General: DeFi: Research and Curation - FlipsideCrypto/fsc-evm GitHub Wiki
How to Research and Curate EVM Protocols
This guide documents how to 1) Research EVM Protocols and 2) Build the Silver/Gold DBT model layers, from a generalized standpoint. For primitive-specific details (DEX swaps, bridging, lending etc.) please see the other guides listed under Guides: General: DeFi
.
Please read the Ethereum Developer Docs for more details on how EVM smart contracts, transactions, emitted events and functions work.
Research Phase
Summary:
Research on building protocol models is performed and collected by triaging Protocol Documentation, community discussions, Block Explorer activity, existing data tables or other data sources such as community dashboards or Defillama. If you are unable to determine the right definitions, contracts, onchain events or traces to analyze, you may need to test the protocol yourself. However, please exercise caution when interacting with smart contracts and proceed at your own risk.
Best Practices, Tips & Tricks:
- Protocol Versions:
- There may be multiple versions of a protocol, each with the same or different contract addresses and event topics. It's crucial to identify each distinct version and determine applicable differences or upgrades to account for in the models.
- If the structure of the events are exactly the same or similar enough, you may be able to combine the versions into one model. Break versions out into their own models or CTEs when dealing with versions that require a new set of columns or unique incremental logic, joins etc.
- Contract Reads:
- Certain models may require contract reads, typically in cases where data cannot be parsed or it is not posted onchain. Example, the
token_address
column for bridging via Hop Protocol. Please see the documentation on Contract Reads for more details.
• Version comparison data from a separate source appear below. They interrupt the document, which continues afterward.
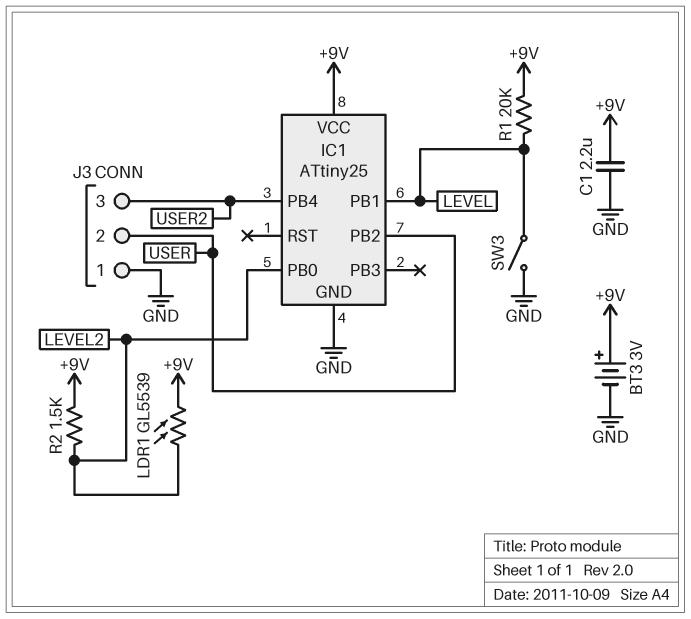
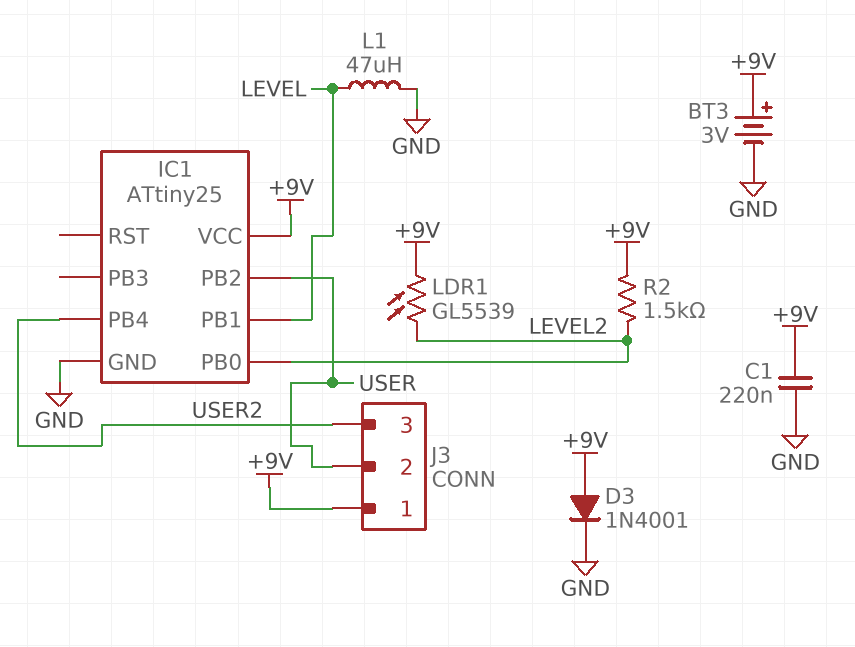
C1: 2.2uF (+9V, GND) -> 220nF (+9V, GND)
D3: none -> diode 1N4001 (A +9V, K GND)
J3 pin 1: GND -> +9V
L1: none -> 47uH (GND, LEVEL)
R1: 20k (+9V, LEVEL) -> none
SW3: switch (GND, LEVEL) -> none

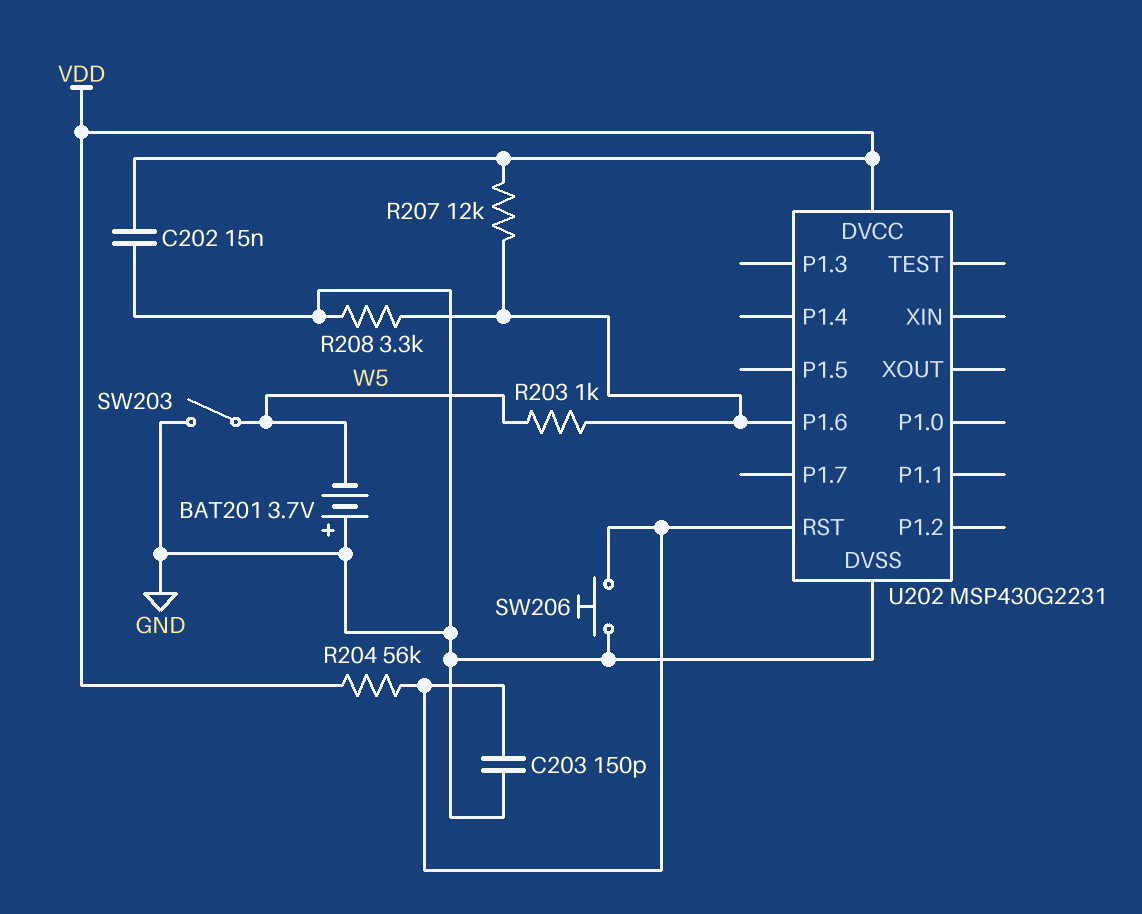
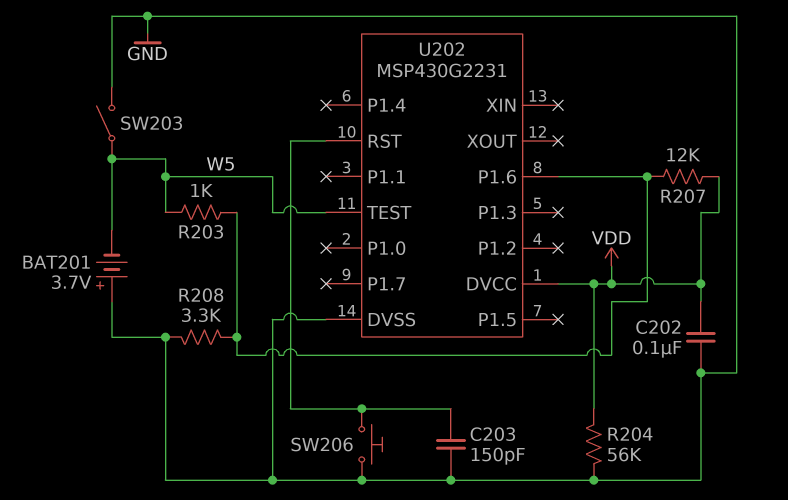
C202: 15nF (GND, VDD) -> 100nF (GND, VDD)
R204: 56k (U202/RST, VDD) -> 56k (GND, VDD)
U202 pin TEST: none -> W5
- Certain models may require contract reads, typically in cases where data cannot be parsed or it is not posted onchain. Example, the
Implementation Steps, Variables & Notes:
- In order to properly analyze, query or build EVM protocol models, we need to first know what exactly we're looking to curate. We do this by defining each action, at it's most atomic level.
- Definitions are crucial in guiding the models, tables and schemas we deploy, but are often the most difficult part of the curation process, as different protocols may have different meanings for similar onchain actions.
- Definitions should include a 1-3 sentence explanation on what the intended action is and how it is generally represented onchain. E.g. "DEX Swap is a direct exchange of one token for another and occurs on a liquidity pool contract. When an address initiates a swap, one token is transferred to the pool and the other token is transferred back to the recipient address, alongside a change in the pool's balance."
- The next step is to identify the applicable contracts, event topics, or contract calls/traces that represent the actions you are looking to curate. In some situations, you may need to combine multiple contracts, events or traces together in one query to output a table that represents the defined action.
- This can be done by checking various sources, such as Block Explorers or the decoded data tables on Flipside, to visual the transaction flow. Be sure to properly collect and note each contract, the official name defined in the contract code, the applicable function calls or events emitted, and any nuances to account for.
- The final step is to write the query.
- Often performed with Trial and Error, the goal is to determine the underlying logic required to produce a table with records that represent the onchain actions or outputs. Depending on the source table(s) used, this may require manual decoding or multiple CTEs.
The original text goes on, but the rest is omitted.